Octavia Paz
Bu bölümün başlığı, ‘Kendisine Karşı Bir Gelenek’ ilk bakışta bir çelişki gibi görünüyor. ‘Gelenek’, zinciri kırıp, sürekliliği kesintiye uğratan bir şey olabilir mi? Bu yadsıma, kendisini inkar etmeden bir gelenek haline gelebilir mi? (...) Çelişki, ‘Kendisine Karşı Bir Gelenek’ yerine ‘Modern Gelenek’ gibi görünüşte daha az çelişkili sözleri geçirmekle de çözülmüş olmuyor. Modern nasıl geleneksel olabilir?
(...) Modernliğin bir gelenek olduğunu söylemek biraz hatalıdır; öteki gelenek demem gerekir. Modernlik, günün geleneğini - bu her ne olursa olsun - değiştiren polemikçi bir gelenektir, ancak kısa bir süre sonra yerini, gene modernliğin anlık bir tezahürü olan bir başka geleneğe bırakır. Modernlik hiç bir zaman kendisi değildir; o her zaman öteki’dir. Modern olanın ayırt edici özelliği, yalnızca yenilik değil, ötekiliktir. Tuhaf bir gelenek ve tuhaf olanın geleneği olan modernlik çoğulculuğa yazgılıdır: Eski gelenek, hep aynıydı, modern her zaman farklıdır. Eski gelenek geçmiş ile şimdi arasında bir birliği varsayar; kendi farklılıklarını vurgulamakla yetinmeyen modern, geçmişin bir değil, bir çok olduğunu kesinler. Böylece modernin geleneği, köktenci ötekilik ve geçmişin çoğulluğudur.
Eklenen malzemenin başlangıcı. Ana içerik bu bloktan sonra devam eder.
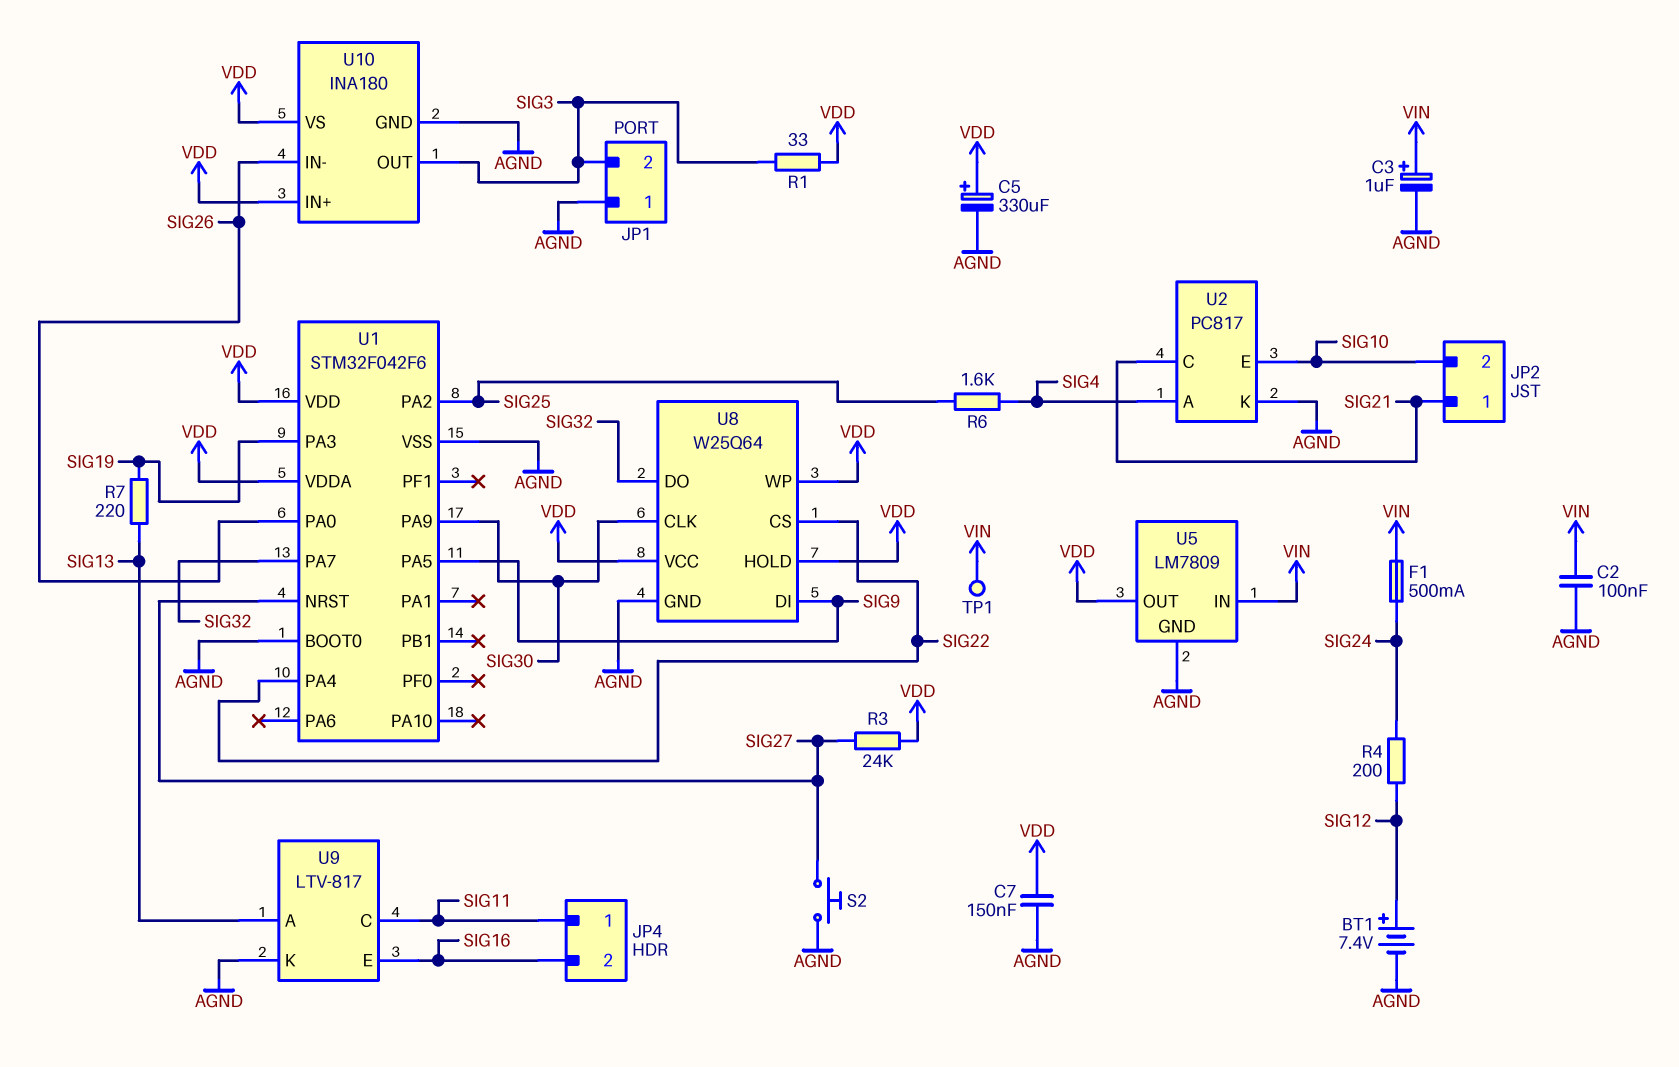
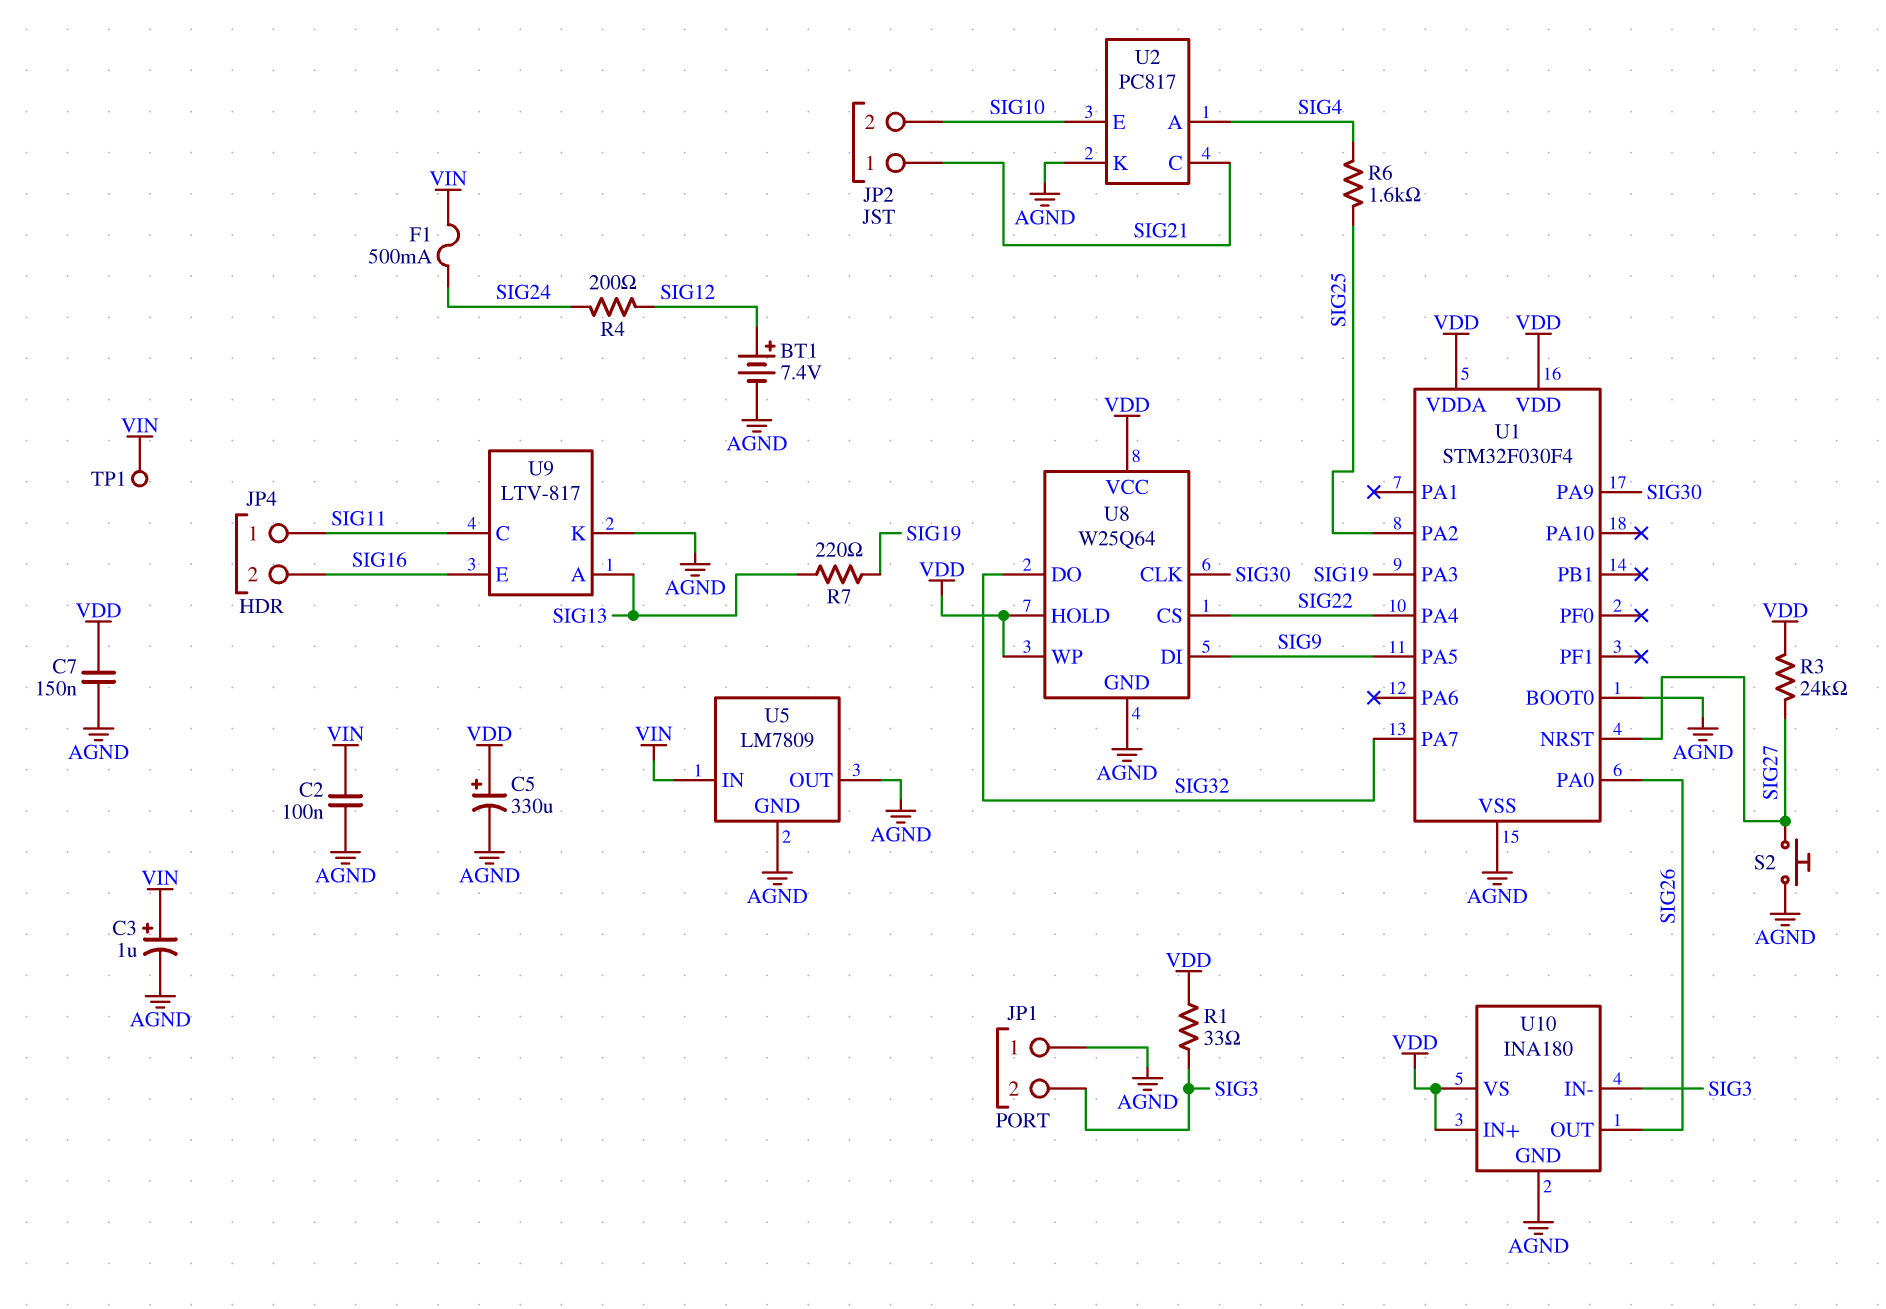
U1: STM32F042F6 -> STM32F030F4
U5 pin OUT: VDD -> AGND
U10 pin IN-: SIG26 -> SIG3
U10 pin OUT: SIG3 -> SIG26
(...) Modern olan geçmişle bağlarını koparır, onu tümüyle yadsır. Modernlik kendine yeterlidir; kendi geleneğini kendisi kurar. Buna bir örnek, Harold Rosenberg’in sanat üzerine yazdığı kitabın başlığıdır: The Tradition of the New (Yeninin Geleneği). Yeni tam olarak modern anlamına gelmese de - bazı yenilikler modern değildir - bu başlık, zamanımız sanatı ile şiirinin kökenindeki paradoksu, onları haklı çıkaran ve yadsıyan entelektüel ilkeyi, onların besiniyle zehrini net ve özlü olarak dile getirmektedir. Zamanımız sanatı ve şiirinin yaşam ve ölüm nedeni modernliktir.
(...) Doğuşundan başlayarak modernlik eleştirel bir tutku olmuştur. (...) Bizim modernliğimizi öteki çağların modernliğinden ayıran şey, önemli olmakla birlikte yeni ile şaşırtıcı olana tapmamız değil; modernliğimizin bir yadsıma, yakın geçmişin bir eleştirisi, sürekliliğin kesintiye uğratılması olduğu gerçeğidir. Modern sanat yalnızca eleştiri çağının çocuğu olmakla kalmaz, aynı zamanda kendisinin eleştirmenidir.